Thanks Jive Turkey. I’ve been teaching English for an embarassingly looong time but I’m sure I could learn lots of great methods from other teachers. I teach my own little groups that I manage to land here and there and the basic assumption I start with is that our ultimate goal is to enable them to be able to express themselves without a lot of monitor work going on. Basically I think a person can enter a communicative context and be able to express himself for one of three reasons:

  1. Because he has memorized the sentence. Things like how ya doin?, nice ta meetcha, how’s it goin? Great, good, not bad lousy… Recently I have been memorizing sentences like Zhuci biaoxian dongci de dongzuo huoshi zhuci xian xia zi xinglong zhuci and love the fact that stuff like that is there and ready to roll off the tongue.

  2. Because you just can.
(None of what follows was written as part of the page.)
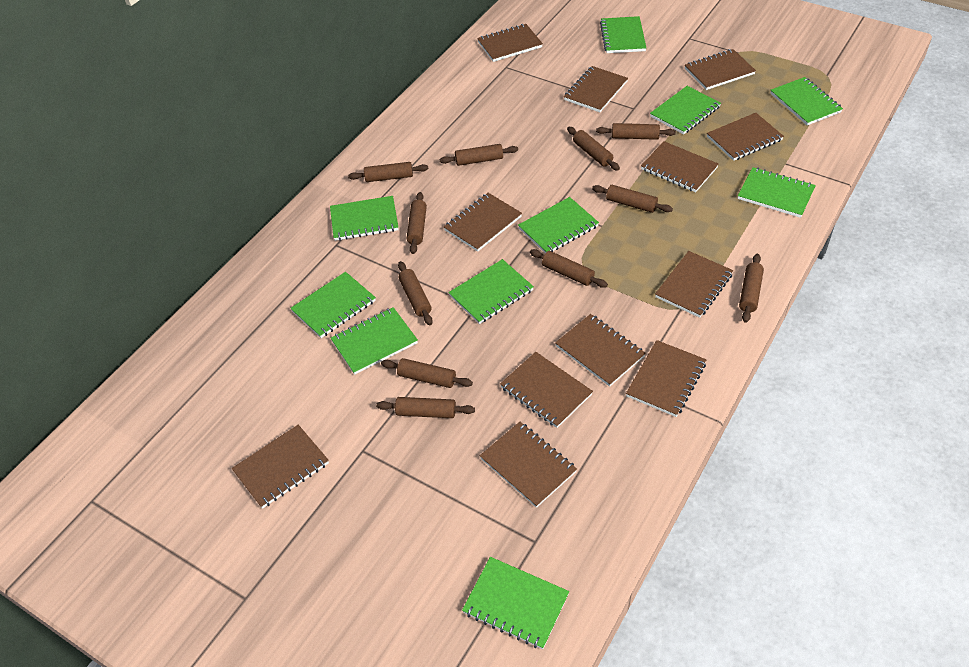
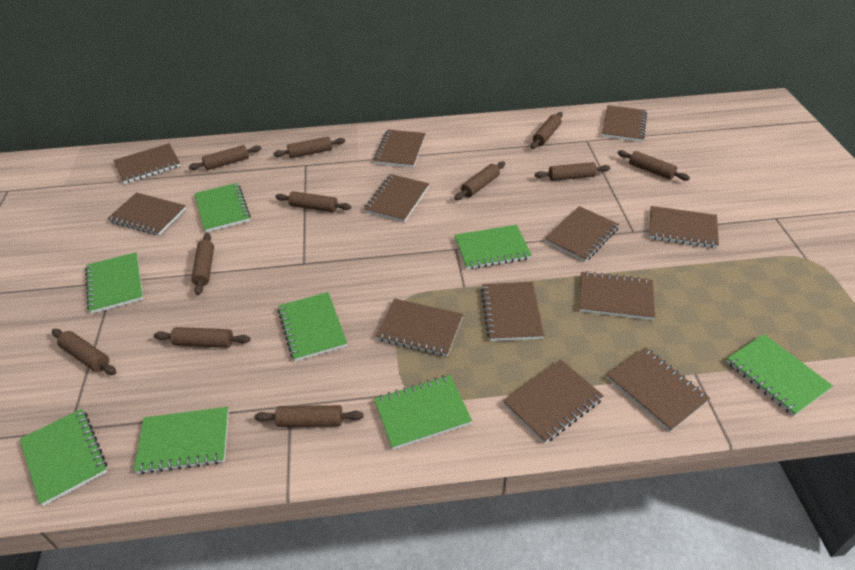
green notebook: 10 -> 8

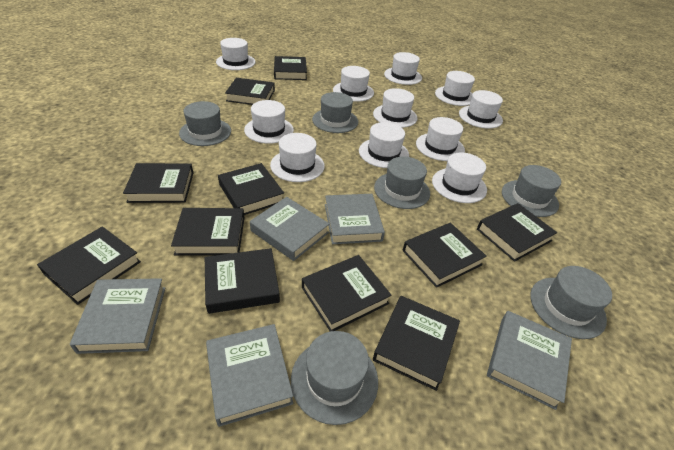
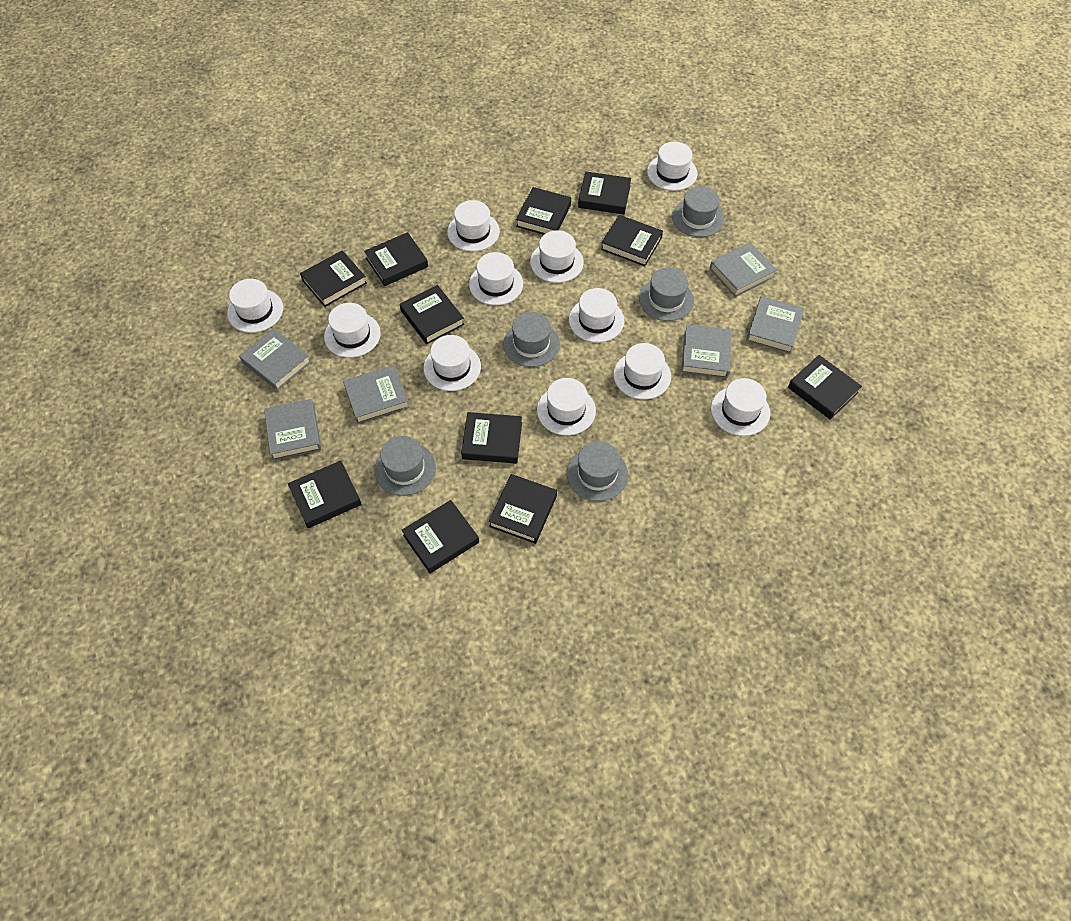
grey book: 5 -> 6
grey hat: 6 -> 5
You dunno how you can but you can.

  3. By consciously thinking through the rules of grammar to make a sentence. This is slow laborious business and needs to be discouraged till somebody gets really stuck or keeps making the same god awful mistake. Of course this can’t be done unless the person actually knows the rules of grammar so if they don’t we need to teach them. I’m talking big picture stuff. They should know what the parts of speech are and how they can be used. They should know the differences between the verb tenses. They should know what phrases and clauses are and how they fit in a sentence. They should be able to identify the subject of a sentence for pete’s sake.

Of course 2) is our goal. We want to be able to just use the language to communicate without thinking through the rules. But how is this achieved? Personally I have come to the conclusion that 2) comes about from a combination of 1) and 3) and from mountains of roughly tuned input. Basically you memorize loads of sentences and deduce some rules from there. You study some grammar and discover whether your guesses were correct or not. You learn how to put together some sentences. You learn what people “mean” when they choose the Present Perfect rather than the Simple Past. Grammar, along with phonics and vocabulary study, increase your listening comprehension and this is where the real learning happens. Class time is convo, grammar, phonics, vocab, translation games and then they get loads of listening practice for homework. Nobody who co-operates with this basic system has EVER come back and said anything other than that their listening comprehension improved dramatically. Speaking is another story. Perhaps it’s not my forte. Anyway most students either study with me forever or throw their arms up in frustration after a couple of weeks. Either way is OK with me. You can’t please everybody.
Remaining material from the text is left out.